**What to work on:**
Which lines below fall between the one containing "text: (26, 519) -> (33, 651), 98 -> 18" and the one containing "line: (675, 241)"? Repeat them exactly, counting both of those lines, and add nothing else.

Stored records:
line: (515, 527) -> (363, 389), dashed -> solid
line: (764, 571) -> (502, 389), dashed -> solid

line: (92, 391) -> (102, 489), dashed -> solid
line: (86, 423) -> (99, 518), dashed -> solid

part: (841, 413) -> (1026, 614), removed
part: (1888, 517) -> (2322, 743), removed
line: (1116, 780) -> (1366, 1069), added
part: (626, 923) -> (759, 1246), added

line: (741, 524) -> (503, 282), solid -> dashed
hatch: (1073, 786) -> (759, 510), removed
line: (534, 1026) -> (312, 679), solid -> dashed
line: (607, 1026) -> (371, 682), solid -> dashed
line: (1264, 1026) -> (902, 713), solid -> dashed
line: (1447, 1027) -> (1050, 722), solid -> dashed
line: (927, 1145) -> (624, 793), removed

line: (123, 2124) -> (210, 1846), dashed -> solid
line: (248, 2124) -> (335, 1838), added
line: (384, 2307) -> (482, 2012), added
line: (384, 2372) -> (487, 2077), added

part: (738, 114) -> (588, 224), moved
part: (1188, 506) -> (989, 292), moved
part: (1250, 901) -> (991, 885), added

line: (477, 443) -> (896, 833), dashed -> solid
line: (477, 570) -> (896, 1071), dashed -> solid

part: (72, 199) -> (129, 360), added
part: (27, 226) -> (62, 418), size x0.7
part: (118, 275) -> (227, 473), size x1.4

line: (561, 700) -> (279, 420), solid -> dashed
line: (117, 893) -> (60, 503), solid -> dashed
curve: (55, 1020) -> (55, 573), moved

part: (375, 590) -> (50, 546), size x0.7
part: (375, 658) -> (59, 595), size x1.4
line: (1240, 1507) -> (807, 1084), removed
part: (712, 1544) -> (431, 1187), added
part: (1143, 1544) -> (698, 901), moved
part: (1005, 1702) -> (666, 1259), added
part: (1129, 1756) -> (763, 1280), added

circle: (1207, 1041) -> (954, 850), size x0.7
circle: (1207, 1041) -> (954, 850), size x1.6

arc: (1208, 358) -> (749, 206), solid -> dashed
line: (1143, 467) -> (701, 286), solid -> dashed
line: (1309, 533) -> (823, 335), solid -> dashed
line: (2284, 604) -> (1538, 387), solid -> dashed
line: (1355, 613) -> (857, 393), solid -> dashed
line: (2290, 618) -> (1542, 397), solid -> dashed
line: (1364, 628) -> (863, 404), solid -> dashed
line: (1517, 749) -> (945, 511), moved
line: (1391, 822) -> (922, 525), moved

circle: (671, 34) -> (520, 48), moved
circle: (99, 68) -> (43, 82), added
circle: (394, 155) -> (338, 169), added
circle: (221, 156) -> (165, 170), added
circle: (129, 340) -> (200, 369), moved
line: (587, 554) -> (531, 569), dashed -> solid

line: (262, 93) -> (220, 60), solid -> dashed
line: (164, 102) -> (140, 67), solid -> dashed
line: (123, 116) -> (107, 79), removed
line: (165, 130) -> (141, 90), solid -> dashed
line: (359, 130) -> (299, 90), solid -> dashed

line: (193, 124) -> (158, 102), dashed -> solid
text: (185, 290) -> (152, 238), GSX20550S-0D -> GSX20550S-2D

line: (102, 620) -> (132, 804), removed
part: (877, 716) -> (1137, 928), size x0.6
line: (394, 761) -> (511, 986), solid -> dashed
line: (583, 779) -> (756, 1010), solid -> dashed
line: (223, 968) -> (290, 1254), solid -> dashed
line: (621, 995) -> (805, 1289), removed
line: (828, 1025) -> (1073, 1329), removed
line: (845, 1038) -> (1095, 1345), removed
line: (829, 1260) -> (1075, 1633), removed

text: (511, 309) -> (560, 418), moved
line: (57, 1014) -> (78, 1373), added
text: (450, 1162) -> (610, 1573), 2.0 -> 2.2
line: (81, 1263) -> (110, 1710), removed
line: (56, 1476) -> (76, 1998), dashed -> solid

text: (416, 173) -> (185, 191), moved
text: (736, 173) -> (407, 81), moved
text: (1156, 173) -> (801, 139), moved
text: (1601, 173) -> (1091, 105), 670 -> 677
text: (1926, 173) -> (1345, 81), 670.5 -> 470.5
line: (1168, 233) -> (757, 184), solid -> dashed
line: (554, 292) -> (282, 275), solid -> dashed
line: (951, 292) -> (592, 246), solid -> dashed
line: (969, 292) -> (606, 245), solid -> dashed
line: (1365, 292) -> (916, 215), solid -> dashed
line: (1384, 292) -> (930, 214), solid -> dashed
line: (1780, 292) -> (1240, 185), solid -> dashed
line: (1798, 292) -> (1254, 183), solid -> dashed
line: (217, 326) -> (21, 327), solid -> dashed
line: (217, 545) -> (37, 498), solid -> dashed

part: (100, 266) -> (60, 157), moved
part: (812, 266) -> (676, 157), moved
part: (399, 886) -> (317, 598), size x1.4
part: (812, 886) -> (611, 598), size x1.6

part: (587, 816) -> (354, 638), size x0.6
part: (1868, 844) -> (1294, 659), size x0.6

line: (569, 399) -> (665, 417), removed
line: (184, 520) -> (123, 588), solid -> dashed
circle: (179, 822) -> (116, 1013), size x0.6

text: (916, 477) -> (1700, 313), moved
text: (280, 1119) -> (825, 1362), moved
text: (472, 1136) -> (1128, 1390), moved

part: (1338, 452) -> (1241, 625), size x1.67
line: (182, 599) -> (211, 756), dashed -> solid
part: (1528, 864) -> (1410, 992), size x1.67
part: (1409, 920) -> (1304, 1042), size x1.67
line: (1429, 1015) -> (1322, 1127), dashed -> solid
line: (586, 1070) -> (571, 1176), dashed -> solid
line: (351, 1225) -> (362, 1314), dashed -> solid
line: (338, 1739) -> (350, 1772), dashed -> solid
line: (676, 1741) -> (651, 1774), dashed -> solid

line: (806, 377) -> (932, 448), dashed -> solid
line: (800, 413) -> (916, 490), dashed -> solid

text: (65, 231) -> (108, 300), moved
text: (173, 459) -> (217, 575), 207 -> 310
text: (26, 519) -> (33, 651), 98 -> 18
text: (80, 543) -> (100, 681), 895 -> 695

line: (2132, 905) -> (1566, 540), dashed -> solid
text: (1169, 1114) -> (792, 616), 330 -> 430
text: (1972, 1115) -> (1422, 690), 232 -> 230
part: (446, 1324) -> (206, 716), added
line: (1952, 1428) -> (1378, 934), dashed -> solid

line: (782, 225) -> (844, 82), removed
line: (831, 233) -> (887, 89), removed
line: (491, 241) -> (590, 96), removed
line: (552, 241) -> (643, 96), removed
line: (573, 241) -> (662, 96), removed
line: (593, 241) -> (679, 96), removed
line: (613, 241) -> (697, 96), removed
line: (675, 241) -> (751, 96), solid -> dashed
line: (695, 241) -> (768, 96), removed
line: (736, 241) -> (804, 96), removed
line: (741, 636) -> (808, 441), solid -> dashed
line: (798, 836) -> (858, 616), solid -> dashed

**Solution to the problem:**
text: (26, 519) -> (33, 651), 98 -> 18
text: (80, 543) -> (100, 681), 895 -> 695

line: (2132, 905) -> (1566, 540), dashed -> solid
text: (1169, 1114) -> (792, 616), 330 -> 430
text: (1972, 1115) -> (1422, 690), 232 -> 230
part: (446, 1324) -> (206, 716), added
line: (1952, 1428) -> (1378, 934), dashed -> solid

line: (782, 225) -> (844, 82), removed
line: (831, 233) -> (887, 89), removed
line: (491, 241) -> (590, 96), removed
line: (552, 241) -> (643, 96), removed
line: (573, 241) -> (662, 96), removed
line: (593, 241) -> (679, 96), removed
line: (613, 241) -> (697, 96), removed
line: (675, 241) -> (751, 96), solid -> dashed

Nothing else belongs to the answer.